Posted on September 2, 2020

Report: CA District Attorney Issues Guidance to Police: Consider Needs of Looters Before Charging Them

Hank Berrien, Daily Wire, September 1, 2020

A California district attorney allegedly issued guidance to law enforcement in her county that required them to consider if looters needed their loot before the police charged them with a crime.

Costa County District Attorney Diana Becton’s guidance reportedly also included consideration of whether “the target business open or closed” at the time of the looting and “what was the manner and means” by which the looter gained entry to the target business.

As Jennifer Van Laar of RedState wrote, here are Becton’s charging guidelines for looting:

Theft Offenses Committed During State of Emergency (PC 463)

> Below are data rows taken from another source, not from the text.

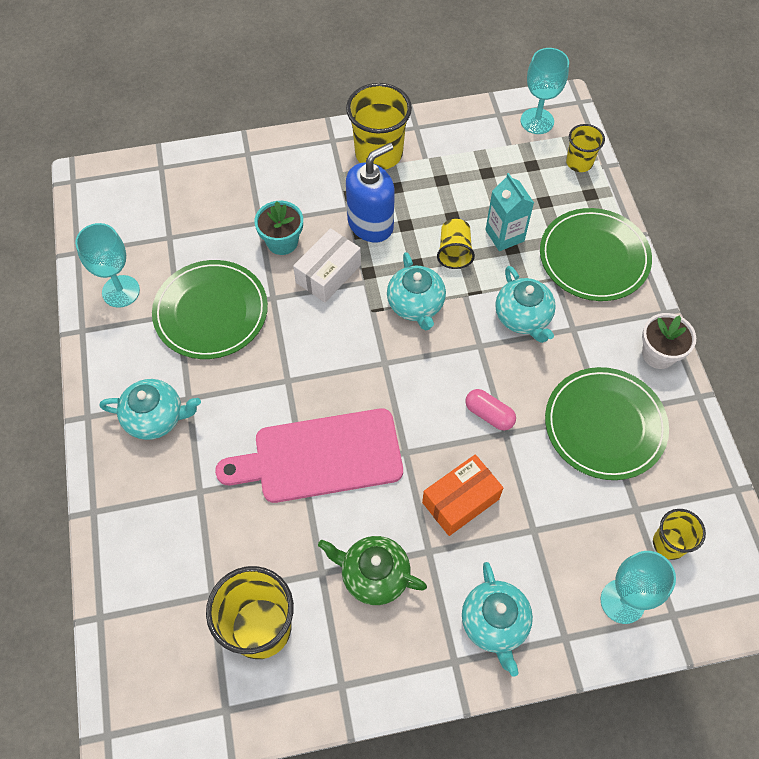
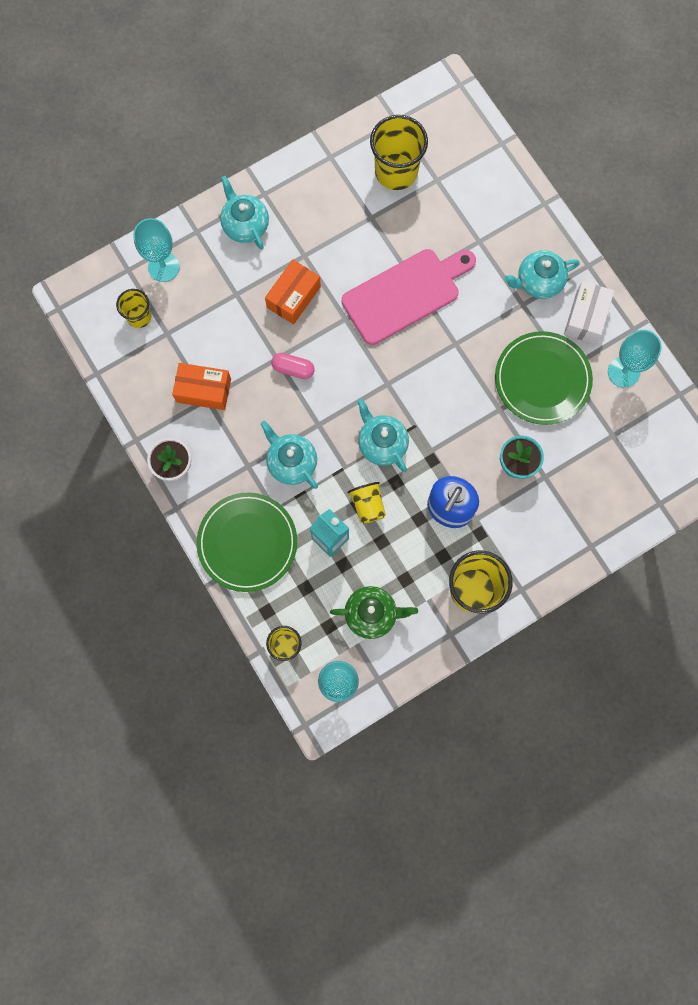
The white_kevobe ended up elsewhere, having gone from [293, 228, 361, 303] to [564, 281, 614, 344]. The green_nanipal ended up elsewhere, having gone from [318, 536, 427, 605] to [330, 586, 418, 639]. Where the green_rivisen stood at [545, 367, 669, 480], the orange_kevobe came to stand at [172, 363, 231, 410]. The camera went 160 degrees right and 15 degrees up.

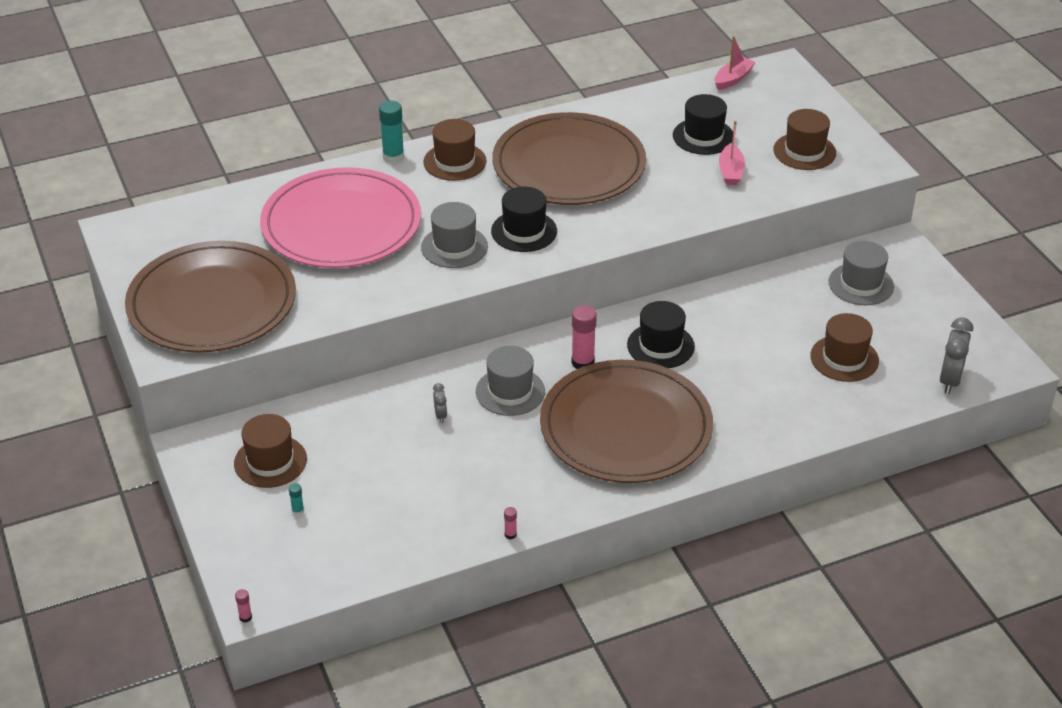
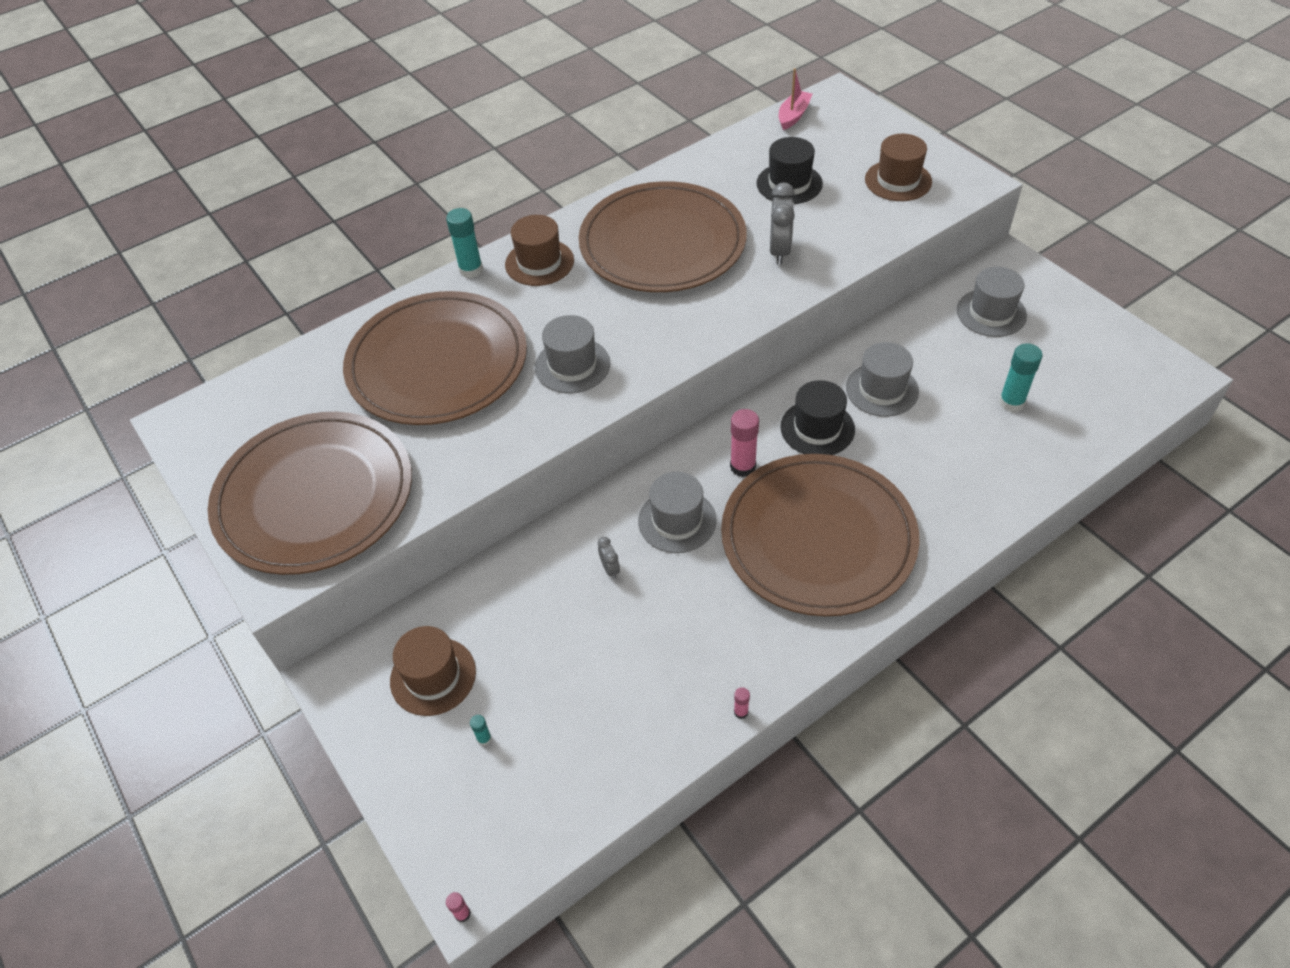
The second view lost the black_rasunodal at [491, 187, 557, 252]. The second view lost the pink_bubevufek at [719, 121, 745, 185]. The second view gained the grey_rasunodal at [846, 342, 919, 417]. The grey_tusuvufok ended up elsewhere, having gone from [940, 317, 973, 394] to [770, 182, 795, 265]. Where the brown_rasunodal stood at [810, 313, 879, 382], the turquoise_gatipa came to stand at [999, 343, 1043, 412]. What was the pink_rivisen at [260, 167, 421, 268] turned into the brown_rivisen at [343, 291, 527, 425]. The camera went 10 degrees left and 10 degrees up.

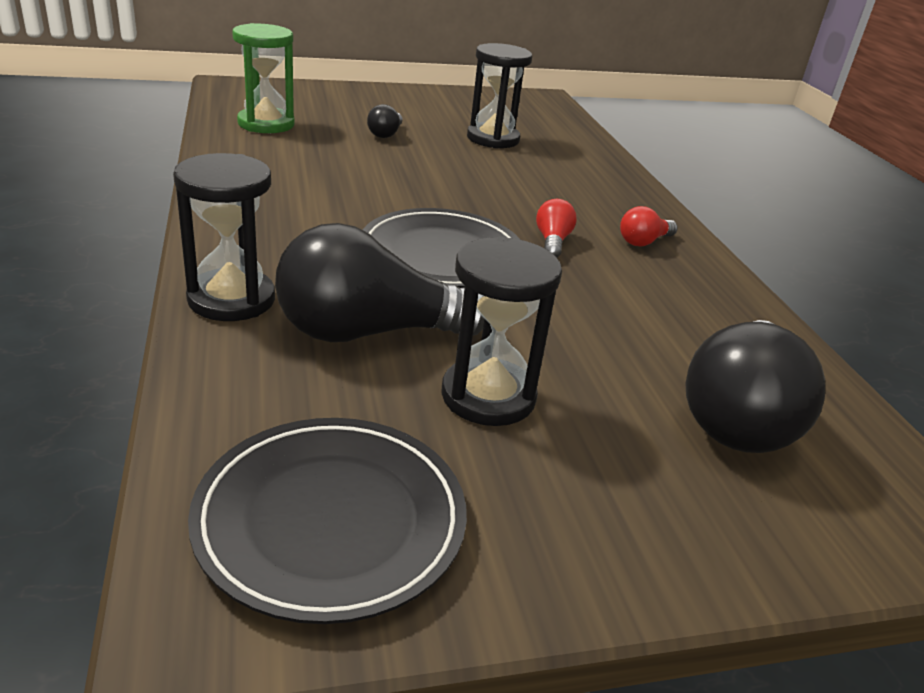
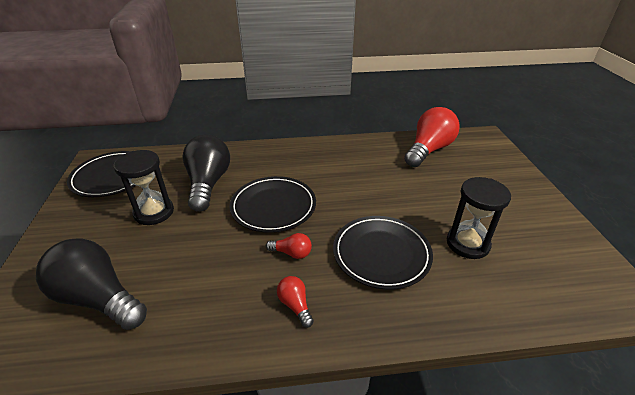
The second view lost the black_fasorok at [173, 153, 275, 321]. The second view lost the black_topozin at [367, 104, 403, 138]. The second view gained the black_rivisen at [333, 216, 433, 290]. Where the green_fasorok stood at [232, 23, 295, 133], the red_topozin came to stand at [404, 107, 460, 167]. The camera went 100 degrees right and 5 degrees up.

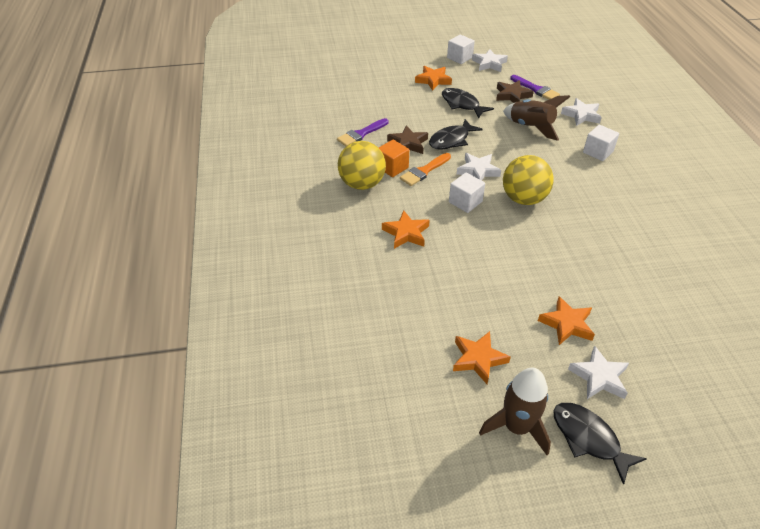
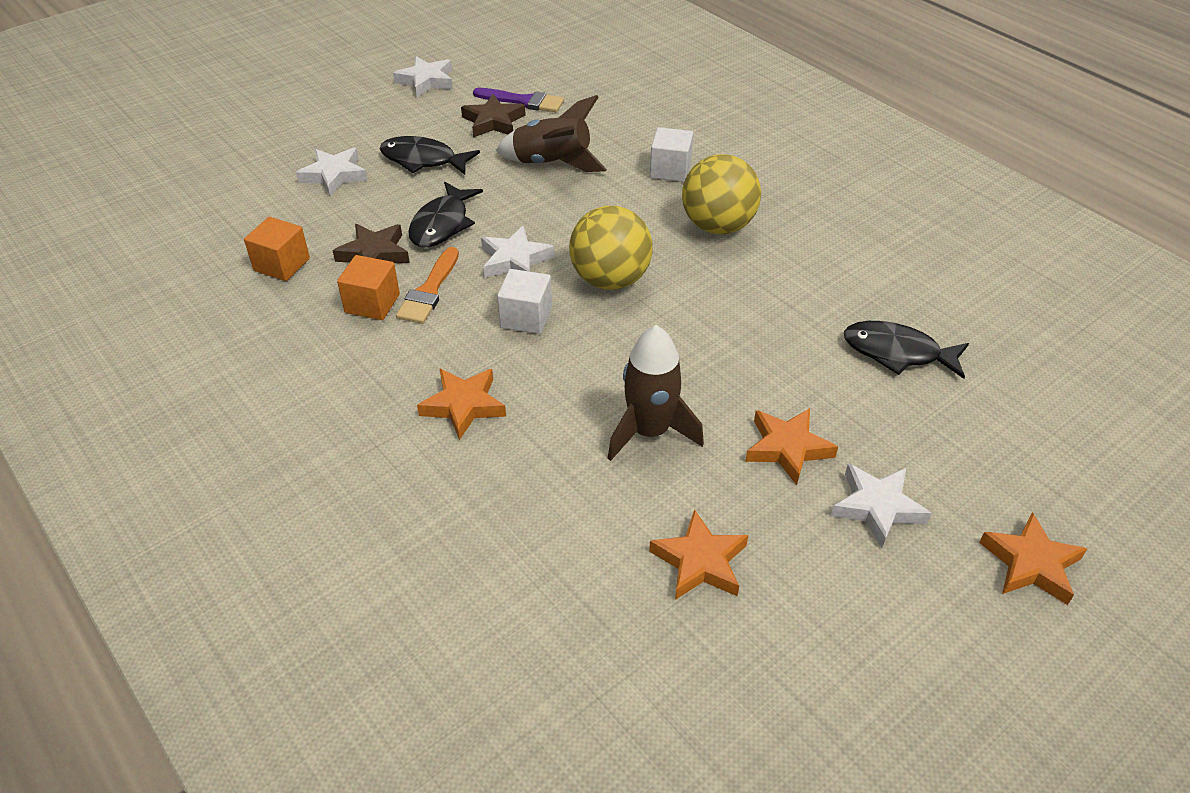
The second view lost the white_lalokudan at [447, 35, 475, 64]. The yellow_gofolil ended up elsewhere, having gone from [338, 141, 386, 190] to [682, 154, 761, 234]. The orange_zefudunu ended up elsewhere, having gone from [415, 66, 452, 91] to [979, 512, 1087, 605]. The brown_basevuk ended up elsewhere, having gone from [479, 368, 551, 455] to [608, 325, 704, 461]. The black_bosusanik ended up elsewhere, having gone from [553, 403, 647, 485] to [844, 321, 969, 379]. The white_zefudunu ended up elsewhere, having gone from [561, 98, 602, 126] to [296, 148, 368, 196]. Where the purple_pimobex stood at [337, 118, 389, 146], the orange_lalokudan came to stand at [244, 217, 310, 281]. The camera went 30 degrees left and 0 degrees up.

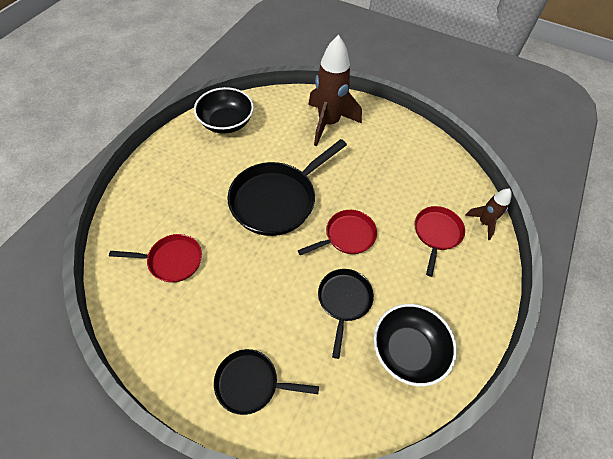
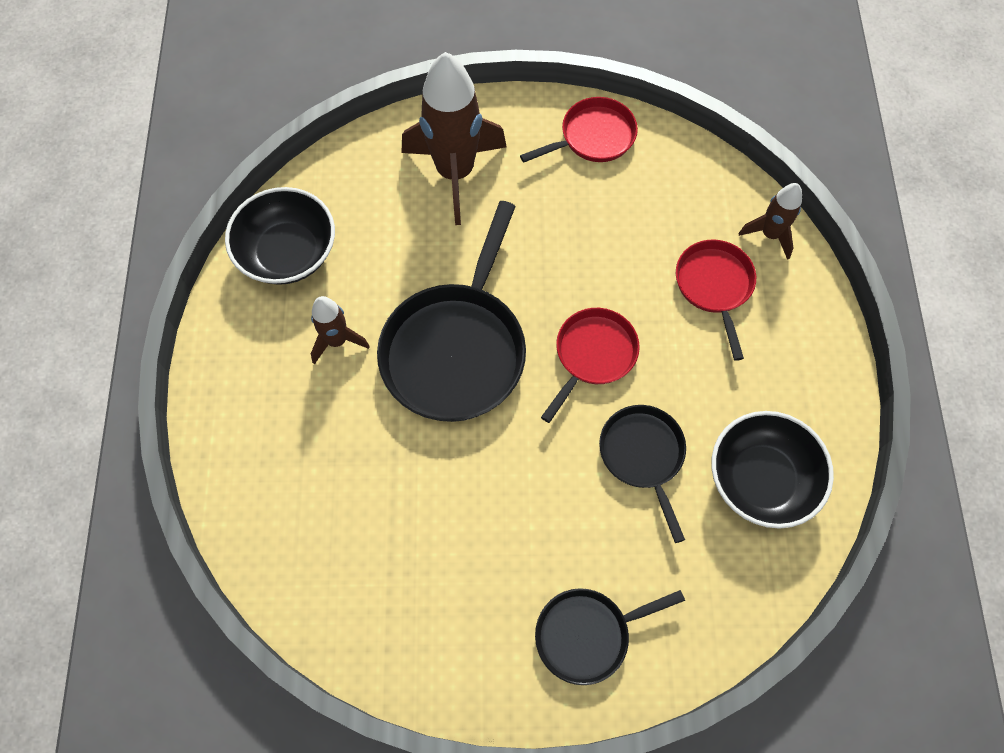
The second view gained the brown_basevuk at [311, 296, 370, 365]. The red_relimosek ended up elsewhere, having gone from [109, 234, 202, 283] to [520, 97, 638, 163]. The camera went 25 degrees left and 10 degrees up.

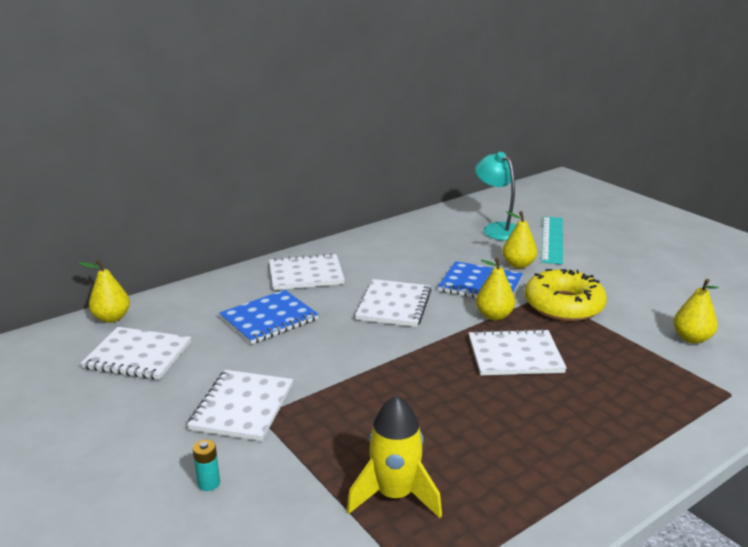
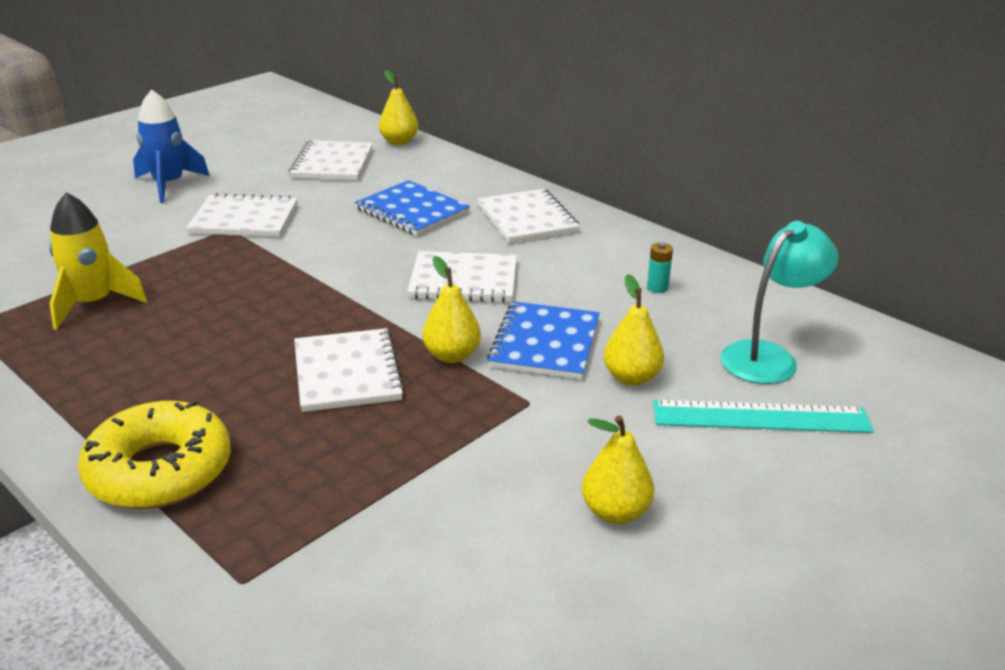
The second view gained the blue_basevuk at [133, 89, 210, 203]. The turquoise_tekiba ended up elsewhere, having gone from [193, 440, 220, 491] to [647, 242, 673, 293]. The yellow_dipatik ended up elsewhere, having gone from [525, 269, 607, 321] to [78, 400, 231, 509]. The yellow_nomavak ended up elsewhere, having gone from [673, 279, 719, 344] to [582, 415, 655, 524]. The camera went 80 degrees right and 5 degrees up.

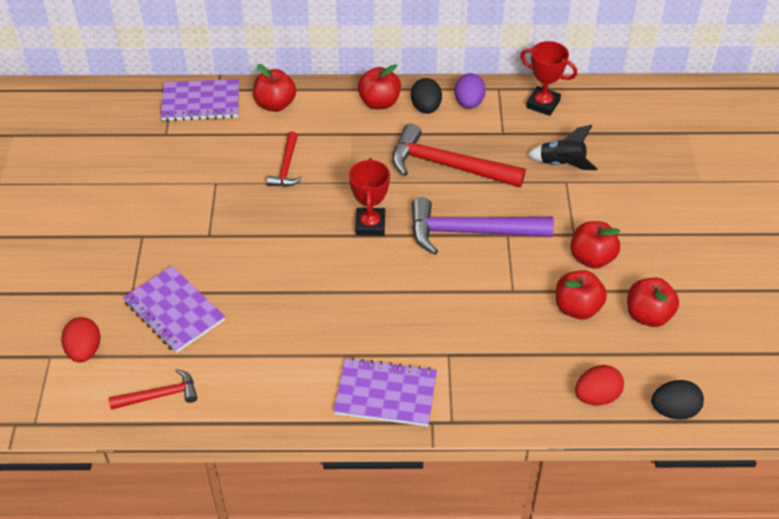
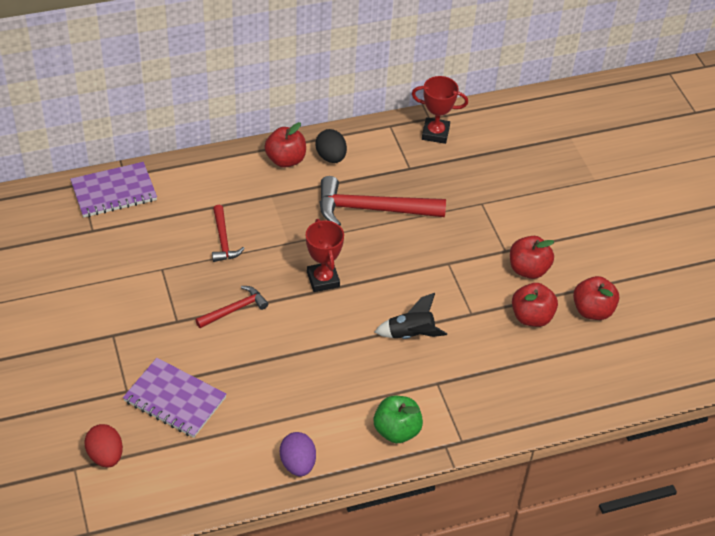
The second view lost the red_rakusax at [253, 64, 296, 112]. The second view lost the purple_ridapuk at [412, 197, 554, 255]. The second view lost the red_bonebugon at [575, 365, 624, 406]. The second view lost the black_bonebugon at [651, 380, 704, 420]. The red_ridapuk ended up elsewhere, having gone from [109, 369, 197, 410] to [195, 286, 268, 328]. The purple_bonebugon ended up elsewhere, having gone from [454, 73, 486, 109] to [280, 432, 316, 476]. The black_basevuk ended up elsewhere, having gone from [527, 125, 597, 170] to [375, 293, 447, 339]. Where the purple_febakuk stood at [334, 358, 437, 427], the green_rakusax came to stand at [374, 396, 423, 443]. The camera went 20 degrees left and 0 degrees up.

In order to promote consistent and equitable filing practices the follow[ing] analysis is to be applied when giving consideration to filing of PC 463 (Looting):

  1. Was this theft offense substantially motivated by the state of emergency, or simply a theft offense which occurred contemporaneous to the declared state of emergency?
  2. Factors to consider in making this determination:
  3. Was the target business open or closed to the public during the state of emergency? ii. What was the manner and means by which the suspect gained entry to the business? iii. What was the nature/quantity/value of the goods targeted? iv. Was the theft committed for financial gain or personal need? v. Is there an articulable reason why another statute wouldn’t adequately address the particular incident?

Van Laar also quoted from the Shouse California Law Group: “Under Penal Code 463 PC, California law defines ‘looting’ as taking advantage of a state of emergency to commit burglary, grand theft or petty theft. Looting charges can be filed as a misdemeanor or a felony and is punishable by up to 3 years in jail.”